CALIFORNIA CORPORATE & SECURITIES LAW

Negotiating Permits?

The title of yesterday’s post may have been a bit recondite for some readers as I never directly mentioned negotiating permits in the post.  Therefore, today’s post will back up a bit and fill in some of the missing pieces.

As noted yesterday, the California Corporate Securities Law prohibits offers of securities by issuers unless the sale has been qualified or is exempt or not subject to qualification.  Cal. Corp. Code § 25110.  The CSL therefore explicitly exempts offers, but not sales, pursuant to a negotiating permit issued by the Commissioner of Business Oversight.  Cal. Corp. Code § 25102(c).  A negotiating permit is subject to the condition that none of the securities may be issued and none of the consideration may be received or accepted until the sale is qualified under the CSL.  Id.  The application for a negotiating permit is made on the same form used to qualify the sale of securities by permit.  10 CCR § 260.102.

Yesterday’s post concerned an exemption for offers not involving a public offering.  Cal. Corp. Code § 25102(a).  That exemption also covers the execution and delivery of any agreement for the sale of securities pursuant to the offer if both of the following conditions are met:

  •  The agreement contains substantially the following provision:

“The sale of the securities that are the subject of this agreement has not been qualified with the Commissioner of Corporations [sic] of the State of California and the issuance of the securities or the payment or receipt of any part of the consideration therefor prior to the qualification is unlawful, unless the sale of securities is exempt from the qualification by Section 25100, 25102, or 25105 of the California Corporations Code. The rights of all parties to this agreement are expressly conditioned upon the qualification being obtained, unless the sale is so exempt”

  • No part of the purchase price is paid or received and none of the securities are issued until the sale of the securities is qualified under the CSL unless the sale of securities is exempt from the qualification by this  Section 25100, 25102 or 25105.

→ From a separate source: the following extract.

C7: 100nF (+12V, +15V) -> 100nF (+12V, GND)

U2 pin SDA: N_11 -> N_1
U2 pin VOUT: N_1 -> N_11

This latter condition precludes reliance on the exemption for an agreement to advance funds to form a corporation on the basis that the advance will be cancelled by the issuance of shares.  The Commissioner of Business Oversight, however, has adopted a rule to address this situation. 10 CCR 260.105.23.  That rule imposes the following conditions:

  • The aggregate amount of the advances or loans made does not substantially exceed the funds required to pay the fees and expenses of organization and the initial issuance of share certificates, including attorney fees.
  • The advance or loan is made by persons, each of whom is in one or more of the following classes:
    • By a corporation, directly or indirectly, that will have a direct or indirect interest in the issuer.
    • By any officer, director or controlling shareholder of such corporation.
    • By any partnership whose business the issuer intends to acquire.
    • By any partner of such partnership.
    • By any person who is or is expected to become an officer or director of the issuer.
  • The number of persons making such advances or loans does not exceed 35.
  • The issuer has not commenced business other than activities in connection with the organization and preparation for regular business or issued shares at the time such advances or loans are made.
  • Prior to the earlier of the commencement of business (other than organizational activities) or the issuance of shares, the issuer qualifies such issuance or such issuance of shares is exempted from qualification under Section 25110 of the Corporations Code.

 

Share on:

ANY QUESTIONS REGARDING CALIFORNIA CORPORATE AND SECURITIES LAW? CONTACT US DIRECTLY

We offer expert advice with the intricacies of California law.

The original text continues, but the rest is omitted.